Hace seis meses, mientras miraba en el “face”, vi una fotografía de ella en el muro de la universidad.  Llevaba puesto su collar de flores y junto a él, tenía puesto su carné. En ese momento descubrí que hacia parte integral de la comunidad UIS y que su nombre era Natasha. Sentí una alegría muy grande al saber que estaba siendo cuidada y protegida. Desde aquella vez y por razones laborales, no volví a verla transitar alegre por los espacios de la universidad.

Quizás ya no quería saber de mí o simplemente me tendría miedo.  Yo continué con la esperanza de poderla encontrar y al menos, recordar aquel atardecer que pasamos juntos.

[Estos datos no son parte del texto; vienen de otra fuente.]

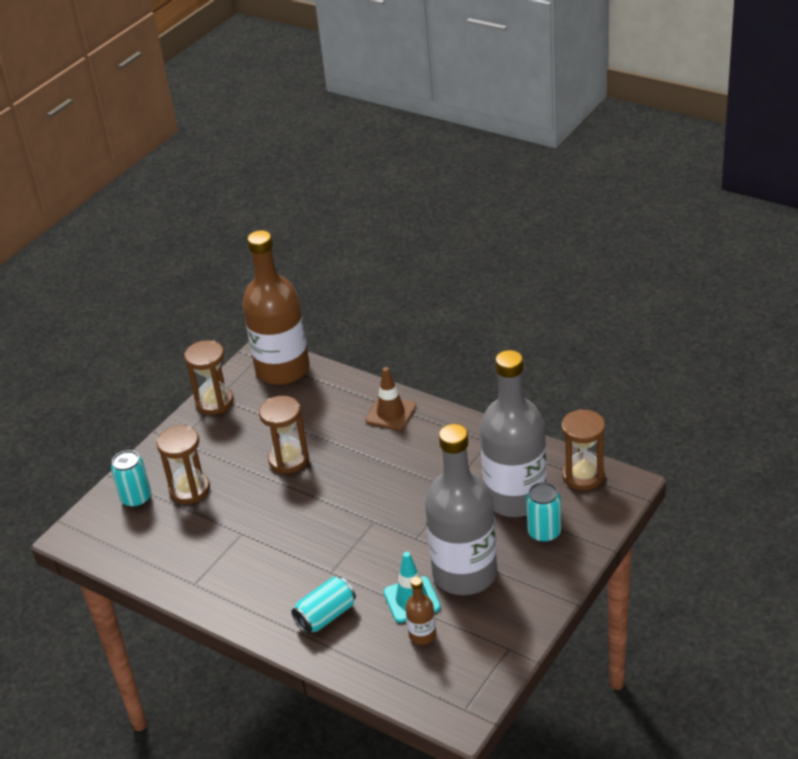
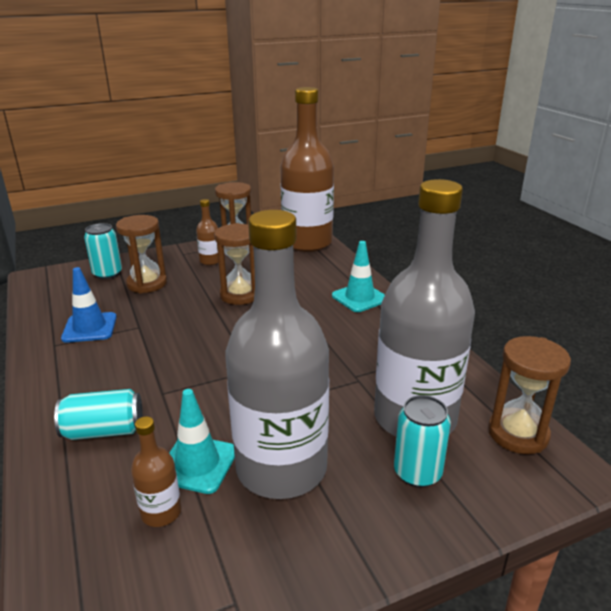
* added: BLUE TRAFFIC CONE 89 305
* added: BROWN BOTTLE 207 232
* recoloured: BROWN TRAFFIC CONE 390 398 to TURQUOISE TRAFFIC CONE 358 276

Hoy la vi mientras diligenciaba unos documentos en el edificio de Bienestar Universitario.  Salía de un consultorio, junto a una muchacha joven de piel canela.  Se veía arreglada, bien cuidada y con su collar hawaiano.  Estaba muy alegre, porque corría de aquí para allá, brincando y revolcándose en el suelo.  Un “amiguito” se acercó a ella y juntos comenzaron a jugar, me causó risa su manera de jugar.  Se notaba que estaban alegres.

Su compañera, la muchacha solamente reía al verla.  Luego, la llamó por su nombre: ¡Natasha!  Y ella, se calmó.  Se acercó a los pies de la muchacha y se recostó bocarriba para que le acariciaran su vientre.  Al rato de unos minutos, la muchacha entró nuevamente al consultorio y Natasha, se quedó por fuera esperando que cualquier cosa ocurriese.

Cuando terminé de diligenciar los documentos, me senté en una banca azul que se encontraban allí y la llamé.  Ella muy lentamente se acercó con ritmo un poco desconfiado. Y aquella hermosa perrita, que me hizo compañía ese fabuloso atardecer, ahora estaba nuevamente a mi lado, mientras acariciaba su cabecita rubia y blanca.